今期のアニメ、継続視聴も新規の視聴意欲をそそられるものも多い。そのうち「勇者刑に処す」と「違国日記」を観た。

「勇者~」第一話感想

冒頭の逃げているシーンの作画が圧倒的で、製作側の意気込みが伝わってくる。資金も人材も揃えて、絶対にヒットさせるぞという心意気がある。
盗癖のあるショタ処されと処されニキの置かれている絶望的状況と、無理解でメンツにこだわる周囲、圧倒的質量で攻めてくる敵に対して現れる逆転の目、しかしその力を忌避する処されニキ。何かの事情があると思わせて仕方なく力に手を出して乾坤一擲の大逆転、めでたしめでたしと思いきや明かされるニキの真実、これからの戦いやいかに。というところで終わる。

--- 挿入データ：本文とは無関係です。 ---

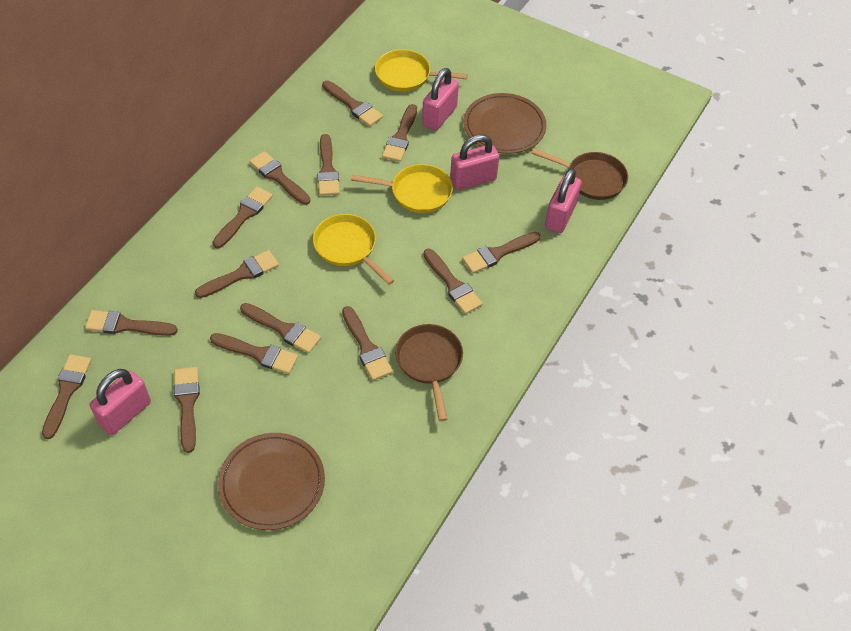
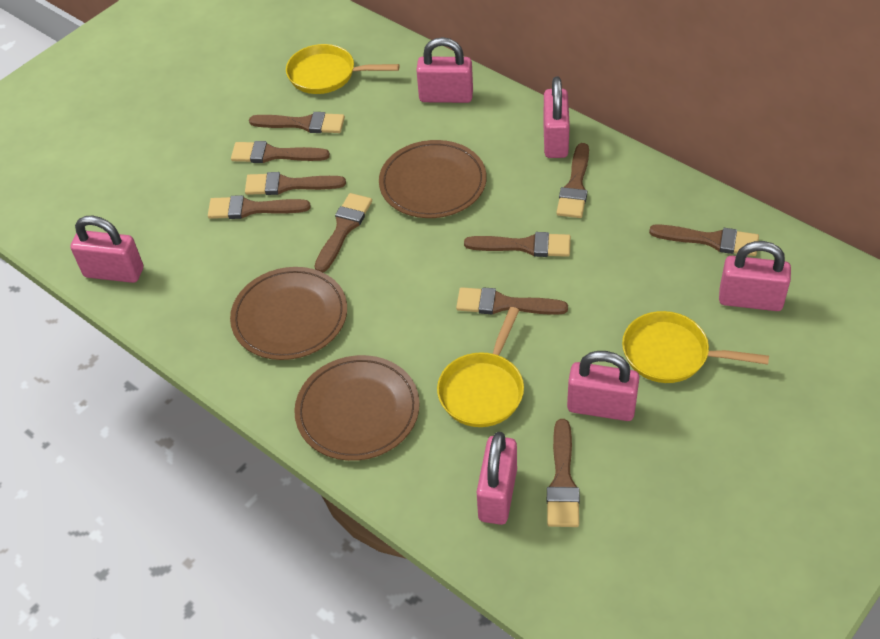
brown brush: 14 -> 10
brown pan: 2 -> 0
brown plate: 2 -> 3
pink padlock: 4 -> 6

待て待て、俺がインターネットで聞いてきた今作の魅力みたいなところ全然出てきてないじゃないか。ここまでだったら単に絵がいいだけの最近よくあるバトルものやぞ。おそらくこれ1話60分、2話30分でちょうどマミさんが死んでから話が面白くなるタイプの作品だな。本当は推しの子フリーレン方式で一気に駆け抜けたかったのが残念ながらこの形式なのだろう。とりあえずそこまでは付き合うか。

ところでこのままで行くならショタ処され、ヤバい正体あるヤツじゃん。

「違国日記」第一話

こちらは原作も実写劇場版も視聴済み完結済みであるので単純に楽しくて視聴となる。なのでだいぶ点が甘くなる可能性がある。

OPからすでにファンサがすごい。

ヤマシタトモコ先生の絵の色彩をほぼ完全と言ってもいい再現。キャラに合わせた立ちから歩み方をかき分けてくる。こっちはこっちで製作陣が全員原作を読み込んできているであろう覚悟が伺える。いやそうだよねこの作品ファンはものすごい好きだから迂闊なもの作ると絶対怒られるもんね怖いよね。

原作1話での衝撃を絶対再現してやる、それでいて演出は原作再現を上回ろうとしてくる。罫線から砂紋に移行するの原作にはなかったはず。
ここの罫線のシーン、心配になるくらい長く止め絵が続くのだがこれはまあファンへの信頼がないとやれないが、しかしこれがあって、朝の不安を視聴者は共有し、孤独の心象風景たる砂漠に誘導しうる演出だったとおもっている。

終盤の飲食会場での印象的なあのセリフ、原作では槙生ちゃんの特性もあり、あの場の醜悪さに怒って、あのセリフが出てくるのだという解釈をしていた。

しかし、アニメ版では立体的な2人の立ち位置がみえた。槙生は朝のことをずっと見つめていて、朝のことを見ていたから声を聞いていたからあの「盥」に繋がったのだとわかった。

いやあ来週も楽しみだ。そういや朝はマミさんとほぼ同じ境遇なんだな。